My best guess would be that there's a crazy alliance between tobacco farmers and companies, the FDA/DEA types who just want to ban everything, and some overzealous anti-smoking campaigners.

Concurrent to that. Apparently all the smart kids are druggies. Or something. Actually that's not quite right, but essentially, if you have a smart kid, expect them to be more experimental. So to speak. And don't expect them to listen to the usual bullshit lines concerning drugs, sex, etc. Speak to them like an adult and trust them to make sensible decisions based on reliable information. Speak to them like a child and they are going to ignore you. My own pet theory on why there's such a disparity between drug use among regular people and the smart ones is that smart people are much more likely to be part of any counter-cultural "radical" behavior. We make up the core of atheists. Of libertarians. Of anarchists. Of socialists. And so on. It's a lot easier for intelligent people to consume complex arguments and construct sensible ones of their own concerning such radical "anti-social" behavior. It's also a lot easier for smart kids to "get in trouble" and then get away with it. They'll think it through more. This encourages a little bit of playing with the boundaries.

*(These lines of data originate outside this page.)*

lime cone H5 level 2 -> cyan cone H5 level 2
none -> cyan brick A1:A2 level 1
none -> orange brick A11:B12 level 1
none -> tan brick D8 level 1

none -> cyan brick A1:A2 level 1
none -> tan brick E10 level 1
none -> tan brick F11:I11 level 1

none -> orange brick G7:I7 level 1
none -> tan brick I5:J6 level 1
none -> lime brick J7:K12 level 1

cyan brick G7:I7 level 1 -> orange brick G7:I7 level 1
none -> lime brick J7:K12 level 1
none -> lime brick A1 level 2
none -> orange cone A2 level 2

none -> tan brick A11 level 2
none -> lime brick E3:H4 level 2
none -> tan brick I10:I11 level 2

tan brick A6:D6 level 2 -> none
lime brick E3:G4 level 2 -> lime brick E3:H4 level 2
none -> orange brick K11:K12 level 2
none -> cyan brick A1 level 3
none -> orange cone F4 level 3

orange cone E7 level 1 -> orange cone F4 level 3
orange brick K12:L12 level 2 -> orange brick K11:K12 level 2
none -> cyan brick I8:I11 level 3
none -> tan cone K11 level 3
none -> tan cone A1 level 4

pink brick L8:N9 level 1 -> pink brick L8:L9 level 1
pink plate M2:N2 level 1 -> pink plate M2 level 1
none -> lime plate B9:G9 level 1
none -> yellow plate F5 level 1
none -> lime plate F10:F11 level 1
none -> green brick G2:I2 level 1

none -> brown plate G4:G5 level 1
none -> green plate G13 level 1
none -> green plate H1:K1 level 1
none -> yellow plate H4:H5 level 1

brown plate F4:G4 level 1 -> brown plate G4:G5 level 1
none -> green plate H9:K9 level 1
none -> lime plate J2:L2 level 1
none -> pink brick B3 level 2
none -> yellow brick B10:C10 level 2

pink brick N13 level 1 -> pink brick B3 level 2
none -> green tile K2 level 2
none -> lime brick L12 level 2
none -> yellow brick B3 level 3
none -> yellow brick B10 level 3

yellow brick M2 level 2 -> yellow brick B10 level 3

This result has some immediate policy implications. For instance, to those idiotic notions of drug-testing welfare recipients. This flies in the face of the argument that only pathetic losers are using drugs (intelligence also correlates with relative success people in the workplace and academia as a means toward self-advancement also). There are related studies suggesting that it's largely white-middle class people out there buying and consuming narcotics, and then a much smaller collection of browner addicts who get busted for it. Combined with the actual results of such initiatives as Florida's (that is, that 98% of tests come back negative and the state must now pay for the drug testing as well as welfare benefits), it suggests that a) most drug users don't need welfare in the first place, b) most drug users who would aren't going to apply for welfare anyway (they have other problems). As a second problem, it helps explain why those stupid DARE programmes don't work. Showing intelligent children drugs isn't likely to garner their cooperation in turning in their parents (the real purpose of such programmes) and isn't likely to turn them aside from their use. Because now instead of scary words and chemical names, they just look like powder and leaves.